= Jenkins–Traub algorithm =

Root-finding algorithm for polynomials

The Jenkins–Traub algorithm for polynomial zeros is a fast globally convergent iterative polynomial root-finding method published in 1970 by Michael A. Jenkins and Joseph F. Traub. They gave two variants, one for general polynomials with complex coefficients, commonly known as the "CPOLY" algorithm, and a more complicated variant for the special case of polynomials with real coefficients, commonly known as the "RPOLY" algorithm. The latter is "practically a standard in black-box polynomial root-finders".

This article describes the complex variant. Given a polynomial P,
$$P(z) = \sum_{i=0}^na_iz^{n-i}, \quad a_0=1,\quad a_n\ne 0$$
with complex coefficients it computes approximations to the n zeros $\alpha_1,\alpha_2,\dots,\alpha_n$ of P(z), one at a time in roughly increasing order of magnitude. After each root is computed, its linear factor is removed from the polynomial. Using this deflation guarantees that each root is computed only once and that all roots are found.

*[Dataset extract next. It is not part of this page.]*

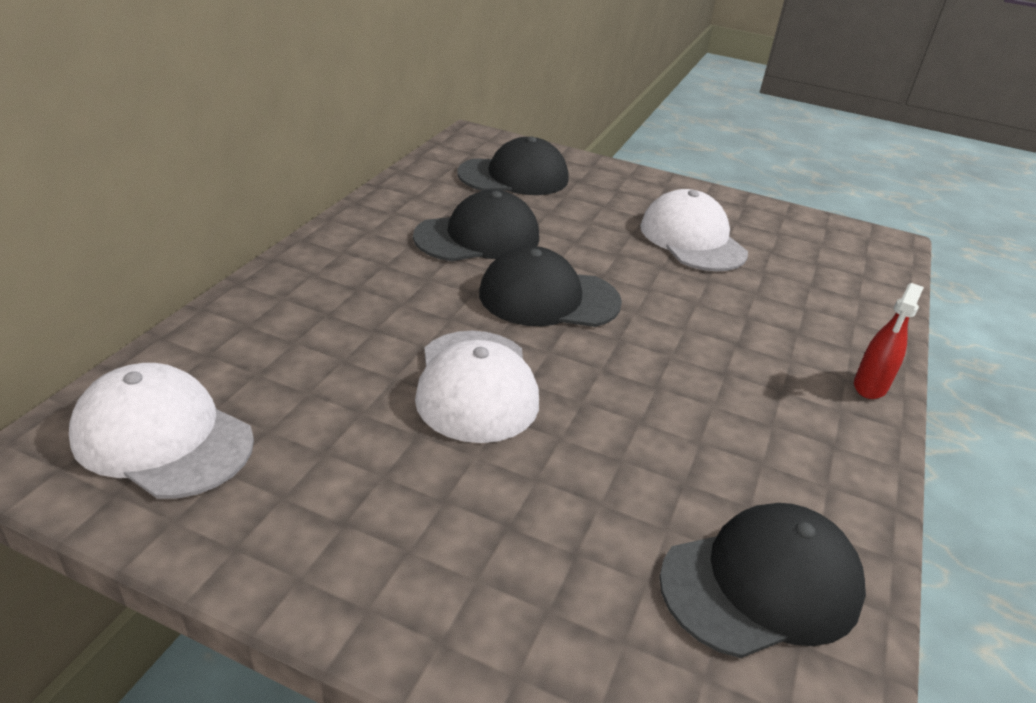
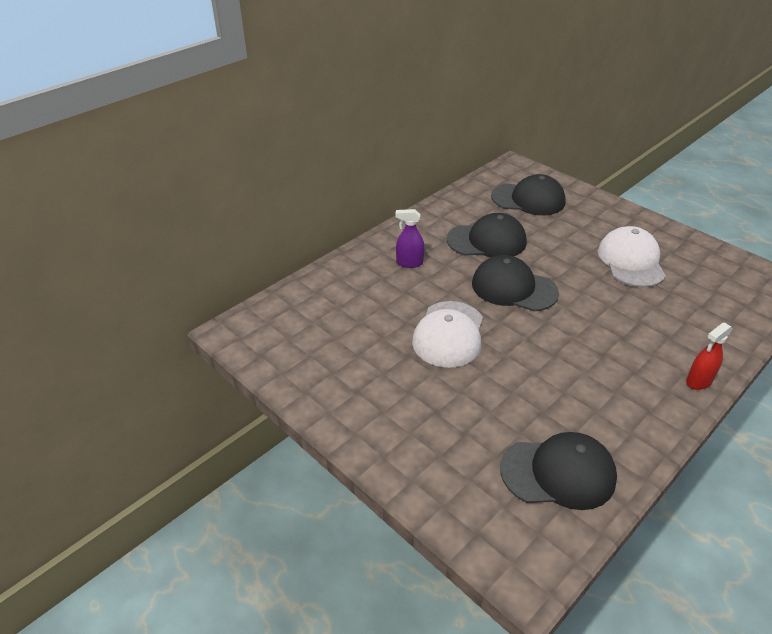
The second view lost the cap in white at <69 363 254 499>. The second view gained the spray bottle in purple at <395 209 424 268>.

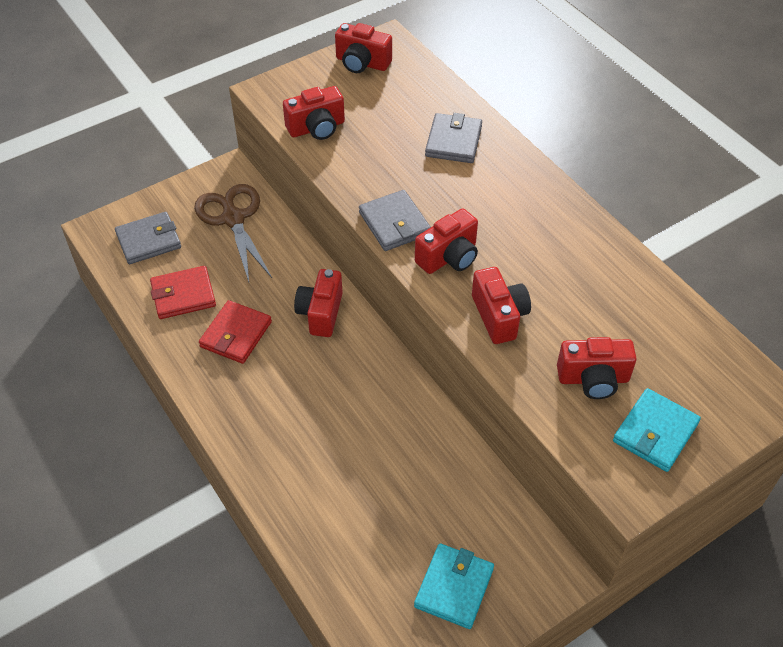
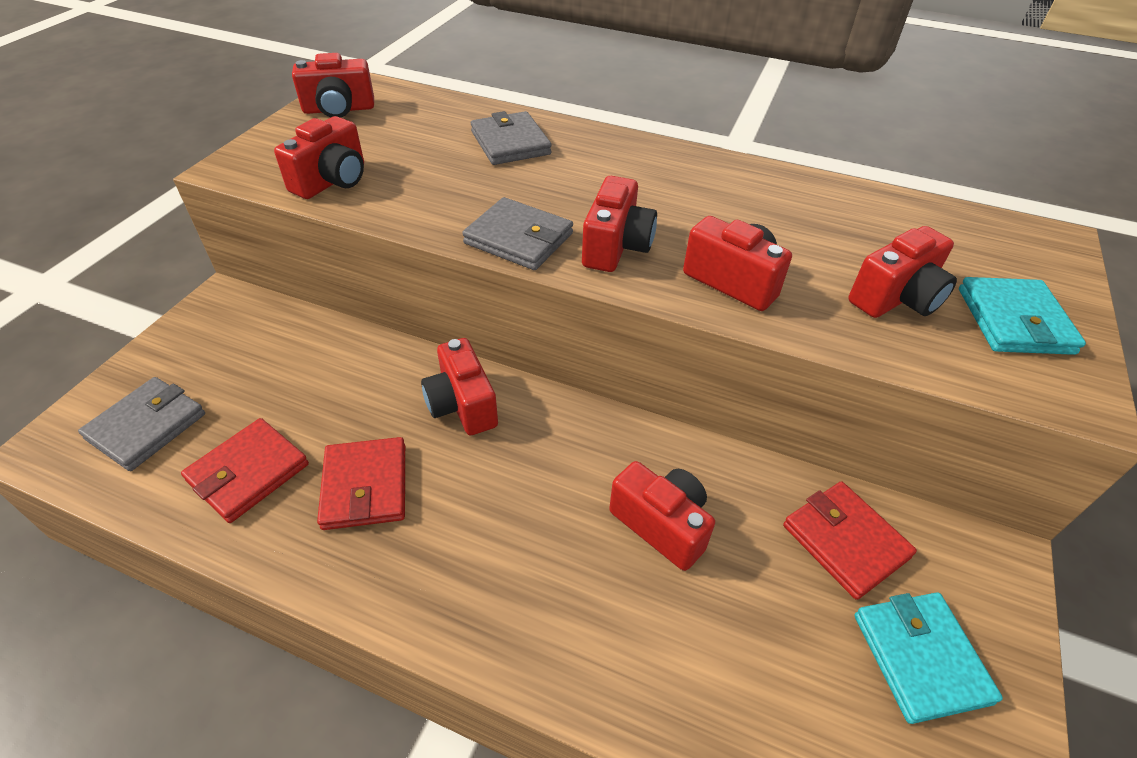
The second view lost the scissors in brown at <194 184 272 282>. The second view gained the camera in red at <609 461 715 571>. The second view gained the wallet in red at <783 481 917 600>.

The real variant follows the same pattern, but computes two roots at a time, either two real roots or a pair of conjugate complex roots. By avoiding complex arithmetic, the real variant can be faster (by a factor of 4) than the complex variant. The Jenkins–Traub algorithm has stimulated considerable research on theory and software for methods of this type.

==Overview==
The Jenkins–Traub algorithm calculates all of the roots of a polynomial with complex coefficients. The algorithm starts by checking the polynomial for the occurrence of very large or very small roots. If necessary, the coefficients are rescaled by a rescaling of the variable. In the algorithm, proper roots are found one by one and generally in increasing size. After each root is found, the polynomial is deflated by dividing off the corresponding linear factor. Indeed, the factorization of the polynomial into the linear factor and the remaining deflated polynomial is already a result of the root-finding procedure. The root-finding procedure has three stages that correspond to different variants of the inverse power iteration. See Jenkins and Traub.
A description can also be found in Ralston and
Rabinowitz p. 383.
The algorithm is similar in spirit to the two-stage algorithm studied by Traub.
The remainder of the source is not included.